An adder is employed for each dimension, which adds the velocity value fetched from the storage blocks to the previous state of the dynamical variable. According to (5), the input is also added to this value for the X cellular variable. The transferred values from the storage blocks and the input determine the motion direction on the cellular phase plane. For example, when the value of velocity received from  $Shift Reg_X$  (see Fig. 1(a)) plus the input is positive, an upward motion in the X direction occurs, while if the sum is negative the motion is downward. The same holds for  $Shift Reg_Y$  and the resultant direction on the 2D discrete phase planes is determined by motions in both X and Y directions. The absolute value of the velocities determines the amount of increase or decrease in the state variables in each step. Thus, the higher the absolute velocity value, the bigger the increase of the state variable.

#### 3.0.4 Addressers

The location of each state variable in the cellular phase plane is calculated by this block. In other words, this block is responsible for converting the non-cellular output variables to the cellular addresses to fetch the next velocity values from the storage blocks. This conversion is based on the relation (3), where the cellular phase plane was introduced as a discrete mesh-like plane and built from the continuous space. The address of the next state in the cellular space can be conveniently implemented by means of one subtract and one shift operation.
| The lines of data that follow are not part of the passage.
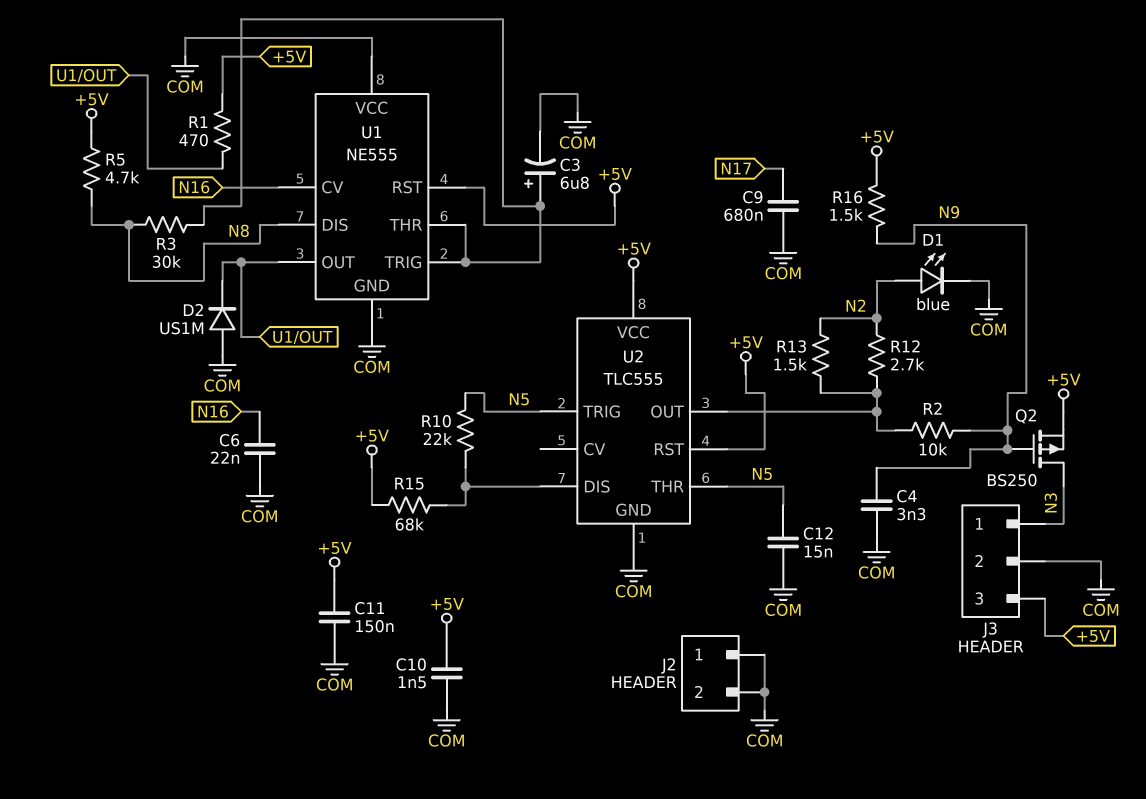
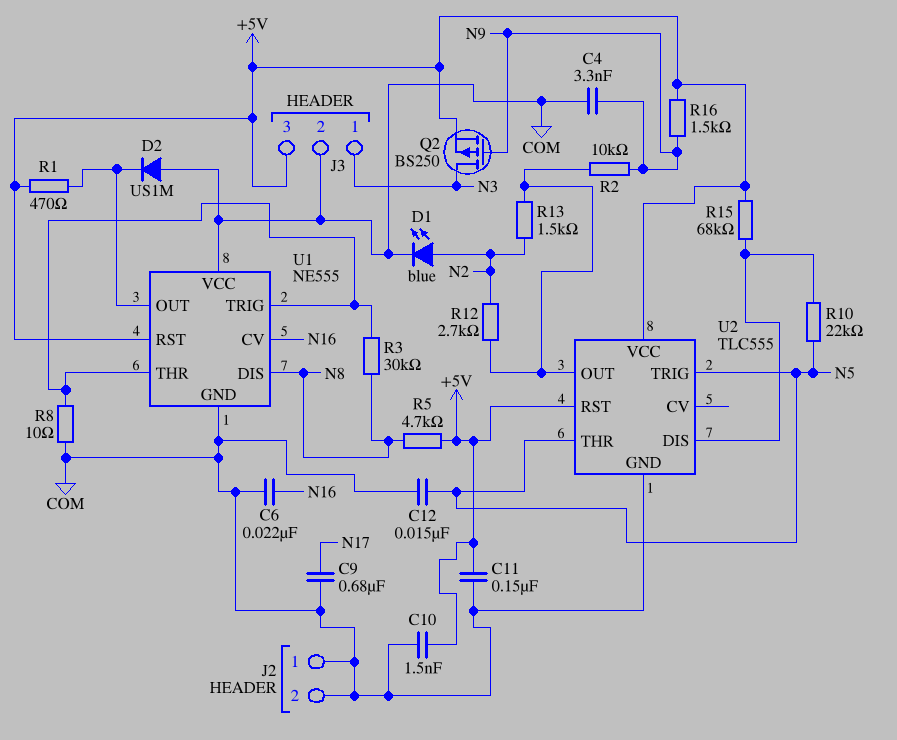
C3: 6.8uF (plus U1/THR, minus COM) -> none
R8: none -> 10 (COM, U1/THR)

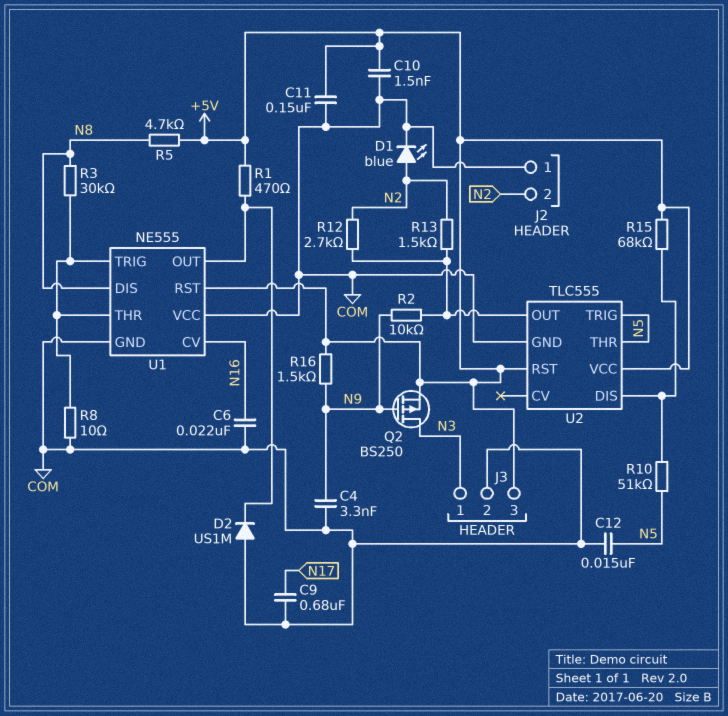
J2 pin 2: COM -> N2
R10: 22k (N5, U2/DIS) -> 51k (N5, U2/DIS)

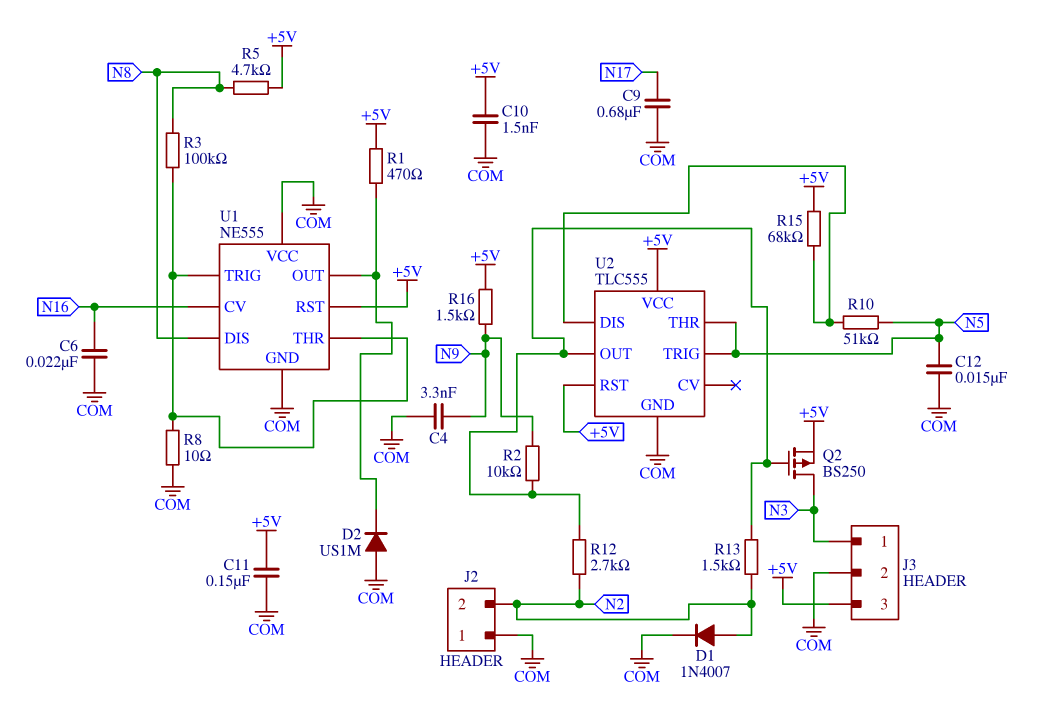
D1: LED blue (A N2, K COM) -> diode 1N4007 (A N2, K COM)
Q2: PMOS BS250 (G N9, D N3, S +5V) -> PMOS BS250 (G U2/OUT, D N3, S +5V)
R3: 30k (N8, U1/THR) -> 100k (N8, U1/THR)

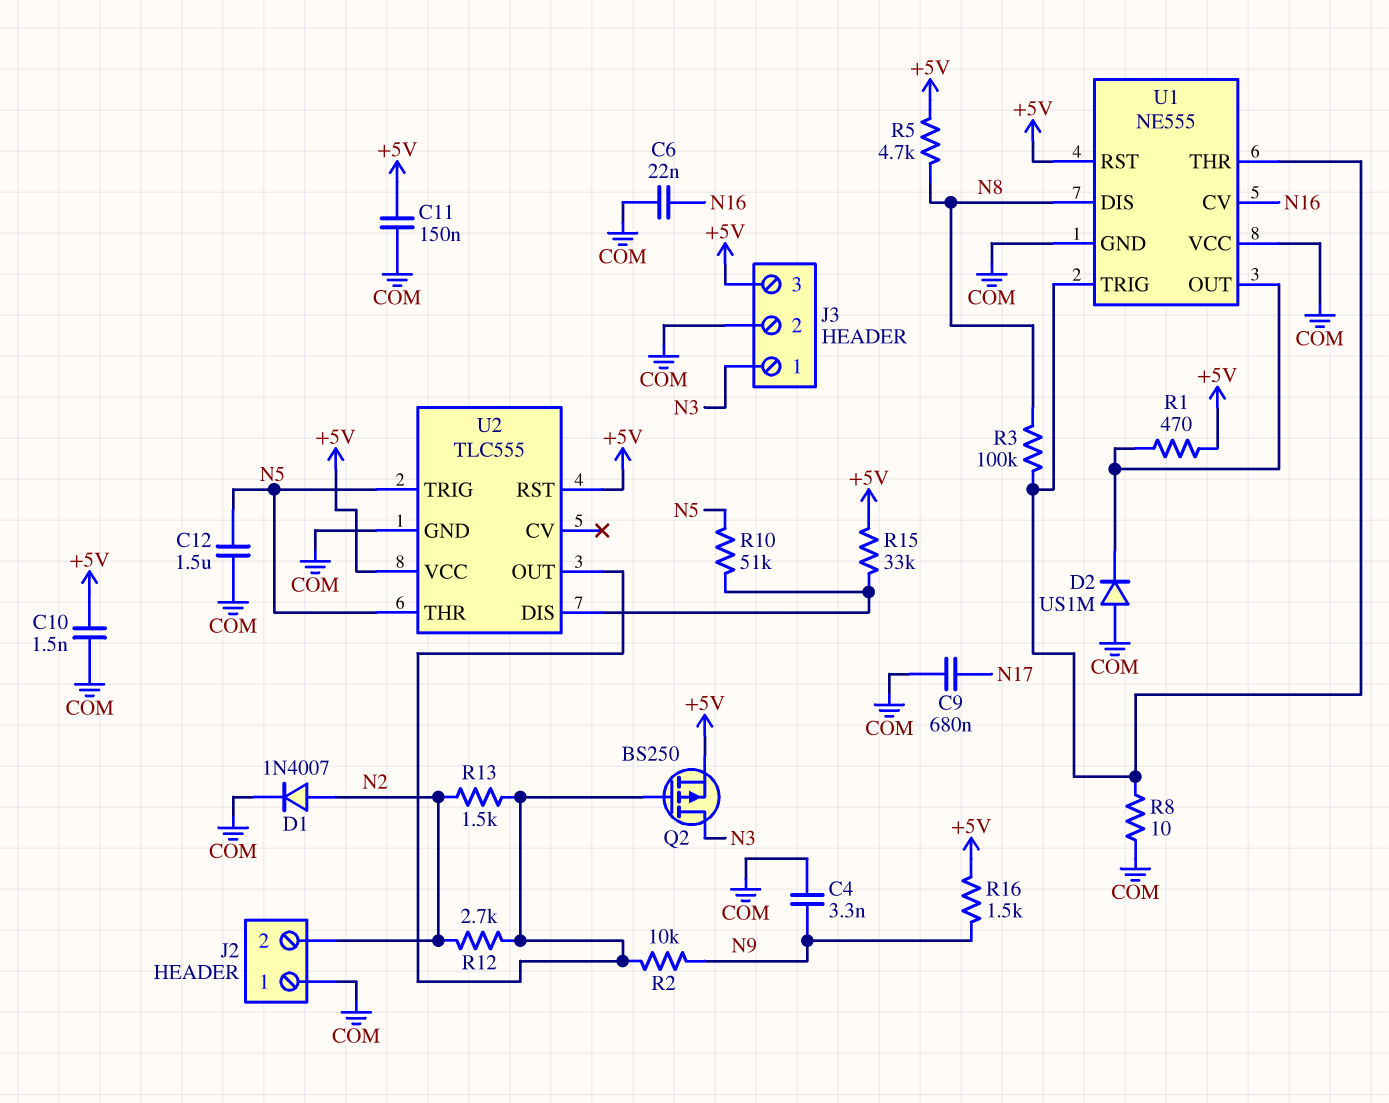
C12: 15nF (COM, N5) -> 1.5uF (COM, N5)
R15: 68k (+5V, U2/DIS) -> 33k (+5V, U2/DIS)

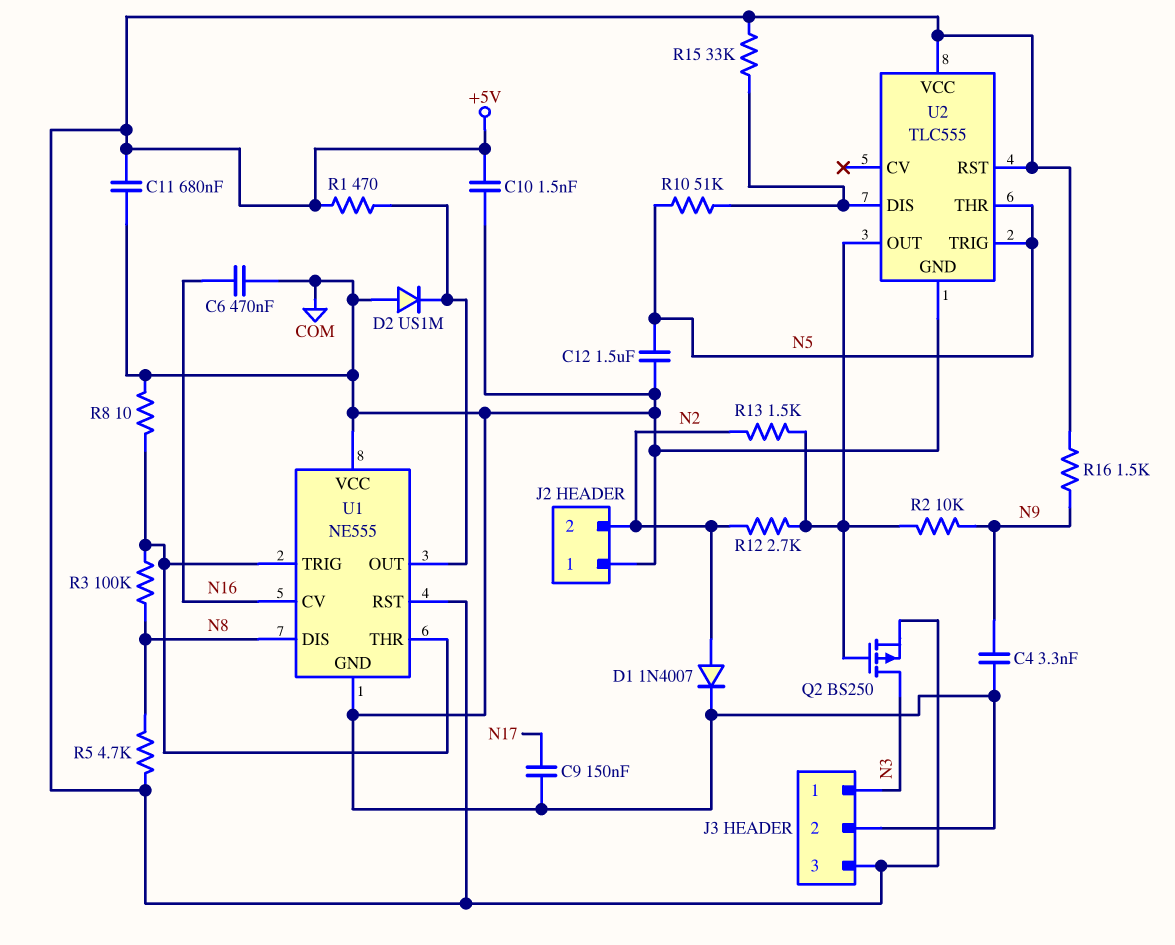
C6: 22nF (COM, N16) -> 470nF (COM, N16)
C9: 680nF (COM, N17) -> 150nF (COM, N17)
C11: 150nF (+5V, COM) -> 680nF (+5V, COM)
### **3.0.5** Shift Registers

Since the critical path in the proposed cellular model is determined only by one subtractor, we can easily share the digital hardware for large scale simulations in cytomimetic circuit design. To this end, a network of pipelined calcium units corresponding to 16 individual CICR models capable of operating in real-time is presented. The maximum value of this equals to *clock core*  $\cdot$  *dt* leading to a significant area reduction in such systems. As illustrated in Fig. 1(a), *Shift Reg<sub>X</sub>* and *Shift Reg<sub>Y</sub>* store and shift the data of each calcium unit in each clock pulse.



Figure 2: The printed circuit boards containing: (1) fabricated chip with PGA84 package mounted on a PGA ZIF header; (2) UART interface chip (FT232) and mini USB connector; (3) FPGA Spartan-6 XC6SLX150; (4) USB interface for programming the FPGA by the PC.

## 3.1 Hardware Layout

The resulting IC, including the serial UART interface and the pipelined network covers an area of 1.5  $mm^2$  (excluding the area of the pads), while consuming a power of 18.93 nW for each calcium unit. This value is calculated by measuring the total power consumption of the design using post layout synthesis simulations in Cadence and then divided by 16 (number of shared calcium units). It is powered from a 3.3 V supply and it contains 3788 basic gates. Fig. 1(b) displays a microphotograph of the chip layout in which different modules correspond to the structure shown in Fig. 1(a). The chip has one main module and four submodules. Thirteen outputs and six inputs are embedded in the design comprising the power supply pins to communicate with external devices. It should be stressed that as shown in the figure, the design has been fabricated along with another AFE design (placed on the left side of the chip).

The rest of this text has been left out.